I never intended to be a landlord.
I became a member of that despised and striked-against group by following the advice of my own former landlord, a Harvard-trained economist who told me that I was wasting my money renting from him, and that I should buy. So I did. I found a 1911 Victorian in a working-class neighborhood of coastal Connecticut with great bones and vinyl-covered hardwood floors. I put my heart into it (and ripped the plastic flooring out). I intended to live there with my partner for years.
But less than 24 months in, we broke up and couldn’t sell the house as we found ourselves — along with the rest of the country — in the middle of the financial crisis. He moved out, I stayed and got roommates, and muddled through, faithfully paying the mortgage. Five years later we tried to sell, then twice more in the next decade, but our area’s housing market never really recovered. We got one lowball offer that wouldn’t have been enough to cover what we owed on the place, let alone the cost of the improvements we had made. Since I have no retirement or other savings, I, like many, have my financial future tied up in my home.
When the chance came to move cross country with my new partner to a less expensive place, I went. I found tenants for my house and reluctantly became a landlord.
I am now a renter myself on the West Coast, while managing the house in Connecticut and its tenants and working full time. After paying my mortgage, insurance, and maintenance costs, I don’t make a profit on the rent I charge — though I still hope to come out ahead when I can eventually sell the house. I operate on the principle of treating my renters as I would like to be treated.
I recognize that as worrisome as it is to live 3,000 miles from my 110-year-old house, homeownership is still a privilege. Katie Heinemann, a Minneapolis-based engineer who owns a triplex — and tweets on @_smallLandlord — put it well: “You have to think about your privilege, because just by owning property, you’re kind of deciding who can get housing and who can’t.” Like me, Heinemann has chosen to rent to those who have less-than-perfect credit or are in other situations that “maybe make housing a little more difficult for them.”

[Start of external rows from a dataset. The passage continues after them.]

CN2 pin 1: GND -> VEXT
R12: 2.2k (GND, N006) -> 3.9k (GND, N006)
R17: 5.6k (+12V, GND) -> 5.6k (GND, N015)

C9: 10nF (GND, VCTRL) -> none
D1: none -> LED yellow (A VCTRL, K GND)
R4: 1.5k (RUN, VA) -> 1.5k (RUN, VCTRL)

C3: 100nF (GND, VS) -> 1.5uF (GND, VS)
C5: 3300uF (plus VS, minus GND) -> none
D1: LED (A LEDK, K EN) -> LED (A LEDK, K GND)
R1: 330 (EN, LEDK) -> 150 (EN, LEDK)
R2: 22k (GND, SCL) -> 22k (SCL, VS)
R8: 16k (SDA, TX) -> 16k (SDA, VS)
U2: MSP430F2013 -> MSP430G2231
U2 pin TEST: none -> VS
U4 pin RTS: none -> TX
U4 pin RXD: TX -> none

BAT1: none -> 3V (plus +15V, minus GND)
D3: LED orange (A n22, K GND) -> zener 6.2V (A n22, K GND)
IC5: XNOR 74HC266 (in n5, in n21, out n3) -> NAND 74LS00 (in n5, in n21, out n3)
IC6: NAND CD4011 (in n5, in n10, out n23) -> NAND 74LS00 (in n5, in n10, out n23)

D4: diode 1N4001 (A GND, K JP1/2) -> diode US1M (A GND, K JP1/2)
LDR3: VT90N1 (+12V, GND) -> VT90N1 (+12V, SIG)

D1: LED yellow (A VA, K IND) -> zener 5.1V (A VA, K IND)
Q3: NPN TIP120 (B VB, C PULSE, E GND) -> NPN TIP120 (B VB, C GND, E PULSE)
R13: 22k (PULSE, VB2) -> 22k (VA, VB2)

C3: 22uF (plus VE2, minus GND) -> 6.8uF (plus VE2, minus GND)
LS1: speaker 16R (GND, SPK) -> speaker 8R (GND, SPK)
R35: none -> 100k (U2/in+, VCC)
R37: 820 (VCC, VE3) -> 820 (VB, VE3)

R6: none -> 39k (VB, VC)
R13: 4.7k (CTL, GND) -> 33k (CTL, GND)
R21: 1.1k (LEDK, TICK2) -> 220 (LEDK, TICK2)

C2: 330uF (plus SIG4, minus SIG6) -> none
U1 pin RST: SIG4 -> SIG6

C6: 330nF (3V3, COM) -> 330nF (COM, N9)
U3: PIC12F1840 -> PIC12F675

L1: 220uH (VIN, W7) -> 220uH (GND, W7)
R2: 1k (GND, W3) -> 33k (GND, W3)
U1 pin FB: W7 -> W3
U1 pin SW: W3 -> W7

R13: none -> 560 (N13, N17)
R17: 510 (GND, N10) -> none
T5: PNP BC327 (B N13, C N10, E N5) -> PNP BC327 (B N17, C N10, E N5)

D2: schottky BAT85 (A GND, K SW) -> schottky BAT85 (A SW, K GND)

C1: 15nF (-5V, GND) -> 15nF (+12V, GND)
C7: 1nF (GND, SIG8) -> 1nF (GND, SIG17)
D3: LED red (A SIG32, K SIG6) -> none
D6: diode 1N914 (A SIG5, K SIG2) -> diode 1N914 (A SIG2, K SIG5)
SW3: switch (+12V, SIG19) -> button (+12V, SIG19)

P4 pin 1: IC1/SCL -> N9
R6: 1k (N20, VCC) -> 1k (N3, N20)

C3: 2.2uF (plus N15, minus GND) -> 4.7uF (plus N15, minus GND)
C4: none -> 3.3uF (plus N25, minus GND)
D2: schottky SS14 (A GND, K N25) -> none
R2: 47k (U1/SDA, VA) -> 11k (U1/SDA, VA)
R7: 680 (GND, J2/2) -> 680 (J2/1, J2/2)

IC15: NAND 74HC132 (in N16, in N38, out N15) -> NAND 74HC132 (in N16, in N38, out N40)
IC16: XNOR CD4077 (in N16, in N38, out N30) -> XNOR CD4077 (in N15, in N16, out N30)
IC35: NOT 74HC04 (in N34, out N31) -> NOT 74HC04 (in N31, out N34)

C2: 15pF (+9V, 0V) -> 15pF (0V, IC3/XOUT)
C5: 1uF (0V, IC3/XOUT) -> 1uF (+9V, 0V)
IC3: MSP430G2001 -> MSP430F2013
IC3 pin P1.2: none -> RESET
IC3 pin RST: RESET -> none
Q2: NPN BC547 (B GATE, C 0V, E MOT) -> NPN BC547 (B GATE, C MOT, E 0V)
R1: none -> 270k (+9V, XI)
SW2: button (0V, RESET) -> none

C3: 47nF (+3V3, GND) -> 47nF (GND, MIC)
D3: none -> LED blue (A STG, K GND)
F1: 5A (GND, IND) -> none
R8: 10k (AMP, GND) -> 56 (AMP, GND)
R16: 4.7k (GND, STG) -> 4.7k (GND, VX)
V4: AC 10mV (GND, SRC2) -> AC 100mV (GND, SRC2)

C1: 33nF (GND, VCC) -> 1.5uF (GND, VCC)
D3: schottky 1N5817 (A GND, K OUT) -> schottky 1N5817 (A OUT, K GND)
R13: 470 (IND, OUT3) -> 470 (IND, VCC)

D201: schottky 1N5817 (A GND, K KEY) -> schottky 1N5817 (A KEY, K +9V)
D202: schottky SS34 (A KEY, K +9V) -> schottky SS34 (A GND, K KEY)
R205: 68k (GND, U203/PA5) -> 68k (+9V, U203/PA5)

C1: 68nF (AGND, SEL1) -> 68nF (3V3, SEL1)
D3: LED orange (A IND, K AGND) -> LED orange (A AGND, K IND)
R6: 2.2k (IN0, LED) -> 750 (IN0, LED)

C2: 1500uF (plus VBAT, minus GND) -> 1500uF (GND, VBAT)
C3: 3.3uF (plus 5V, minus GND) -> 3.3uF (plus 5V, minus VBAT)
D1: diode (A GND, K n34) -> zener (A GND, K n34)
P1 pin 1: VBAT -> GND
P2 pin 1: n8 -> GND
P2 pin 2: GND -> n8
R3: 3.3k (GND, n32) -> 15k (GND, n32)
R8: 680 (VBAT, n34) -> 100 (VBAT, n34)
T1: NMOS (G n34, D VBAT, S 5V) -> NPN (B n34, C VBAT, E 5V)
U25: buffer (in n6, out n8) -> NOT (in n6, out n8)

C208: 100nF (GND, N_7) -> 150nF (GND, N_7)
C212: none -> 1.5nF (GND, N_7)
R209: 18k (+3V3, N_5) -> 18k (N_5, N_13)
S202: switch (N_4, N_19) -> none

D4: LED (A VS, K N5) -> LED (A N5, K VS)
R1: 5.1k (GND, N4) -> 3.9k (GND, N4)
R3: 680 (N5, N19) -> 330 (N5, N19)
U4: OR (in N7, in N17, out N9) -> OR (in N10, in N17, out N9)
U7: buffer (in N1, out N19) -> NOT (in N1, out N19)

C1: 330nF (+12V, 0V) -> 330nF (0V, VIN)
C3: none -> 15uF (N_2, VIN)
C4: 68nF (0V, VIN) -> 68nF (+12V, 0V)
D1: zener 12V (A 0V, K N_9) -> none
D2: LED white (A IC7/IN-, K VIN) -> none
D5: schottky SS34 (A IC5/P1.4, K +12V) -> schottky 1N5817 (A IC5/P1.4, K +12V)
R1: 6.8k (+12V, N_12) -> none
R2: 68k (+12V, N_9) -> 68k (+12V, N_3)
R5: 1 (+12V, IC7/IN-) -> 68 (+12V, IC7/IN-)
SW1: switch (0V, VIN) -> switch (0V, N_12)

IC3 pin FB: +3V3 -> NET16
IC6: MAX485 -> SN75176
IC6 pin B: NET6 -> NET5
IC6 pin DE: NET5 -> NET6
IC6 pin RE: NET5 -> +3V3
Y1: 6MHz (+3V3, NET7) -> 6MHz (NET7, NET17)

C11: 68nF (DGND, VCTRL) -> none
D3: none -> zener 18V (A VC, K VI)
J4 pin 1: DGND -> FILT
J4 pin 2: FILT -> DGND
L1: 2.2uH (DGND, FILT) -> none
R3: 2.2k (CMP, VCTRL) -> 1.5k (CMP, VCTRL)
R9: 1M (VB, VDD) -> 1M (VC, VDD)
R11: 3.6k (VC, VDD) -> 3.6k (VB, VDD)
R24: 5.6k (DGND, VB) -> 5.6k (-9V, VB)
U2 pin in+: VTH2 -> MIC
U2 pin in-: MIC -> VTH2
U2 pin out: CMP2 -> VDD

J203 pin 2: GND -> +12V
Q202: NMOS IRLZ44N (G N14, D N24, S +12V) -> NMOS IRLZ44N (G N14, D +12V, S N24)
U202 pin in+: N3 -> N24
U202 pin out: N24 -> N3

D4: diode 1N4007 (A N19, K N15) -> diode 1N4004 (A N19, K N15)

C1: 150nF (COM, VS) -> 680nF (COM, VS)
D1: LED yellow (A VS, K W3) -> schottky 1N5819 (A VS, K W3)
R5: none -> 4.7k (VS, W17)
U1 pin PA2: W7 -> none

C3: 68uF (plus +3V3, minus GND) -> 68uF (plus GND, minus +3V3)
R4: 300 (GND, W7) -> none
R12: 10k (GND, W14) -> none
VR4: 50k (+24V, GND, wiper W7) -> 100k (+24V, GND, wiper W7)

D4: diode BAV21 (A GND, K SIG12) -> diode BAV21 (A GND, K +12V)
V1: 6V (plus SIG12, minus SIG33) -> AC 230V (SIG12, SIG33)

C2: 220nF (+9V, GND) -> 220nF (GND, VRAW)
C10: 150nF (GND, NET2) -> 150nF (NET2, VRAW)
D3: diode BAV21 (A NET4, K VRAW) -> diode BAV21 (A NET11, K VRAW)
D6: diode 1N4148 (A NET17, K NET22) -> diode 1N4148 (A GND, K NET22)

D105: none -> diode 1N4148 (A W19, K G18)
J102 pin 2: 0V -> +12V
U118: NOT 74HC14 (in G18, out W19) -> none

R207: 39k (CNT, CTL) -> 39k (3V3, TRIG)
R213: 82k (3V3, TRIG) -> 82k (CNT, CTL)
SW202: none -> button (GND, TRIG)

I’ve now had five tenants and — with one exception — they’ve been wonderful people. It’s made me happy to provide an affordable home for an English-as-a-second-language teacher, a Venezuelan immigrant, a community college instructor, and an environmental justice advocate. Because the house has a fenced-in backyard, I often rent to fellow animal lovers, whom I’ve found to be very dependable. I know firsthand how hard it can be to find a rental that accepts pets, especially if it’s a company-managed place. It’s why I rent from another small landlord, a single teacher saving for her retirement.
During tenuous economic times, these more personal relationships mean small landlords are more likely to keep people in their homes even if they’re struggling financially. “Small landlords are more likely to have that rental payment affect their own personal or household budget. Larger corporations that own multiple units can cover the costs of keeping units vacant. So small landlords are more likely to hold on to tenants that they have and work with them,” says Kristen Broady, policy director for the Hamilton Project at the Brookings Institute and an economist who studies housing.
When my tenants have been between jobs, or gotten hit with an unexpected expense, I’ve let them pay me late without a fee. I’ve lived paycheck to paycheck and know how one bad month can send you reeling.
When I started my landlord journey, I had no idea that I’d be part of a group that provides rental housing to so many Americans: While businesses own just over half the US rental supply, that still leaves about 23 million rental units that are owned by individuals. We’re more likely to own single units, houses, and duplexes, according to the Census Bureau’s American Housing Survey, and 30 percent of us make less than $90,000 a year.
It’s hard to hear the anger toward landlords and calls for rent strikes, even though I get it. I’ve seen my own income cut by 30 percent. But we smaller landlords didn’t get the level of assistance that big real-estate firms did from the $2 trillion CARES Act — despite being better at keeping people housed. Hearing about rent strikes is scary — if my tenants don’t pay me, I can’t pay the mortgage, I lose my house, and there goes another affordable housing option in my old neighborhood. Multiply this by all the small landlords like me, and in a few years corporations will become an even larger percentage of the rent collectors.
During the pandemic, one of my two tenants was unable to pay her rent for five months. I used savings to cover a month, and then when mortgage deferment was available, I took it. I still have my house and my tenants still have a home. We’re all doing our best, and I never, ever want to evict anyone. But if there is help for renters (there should be!), there should also be help for those of us who know our tenants — and their dogs, cats, and guinea pigs — by name.
Starre Julia Vartan is a science journalist living near Seattle.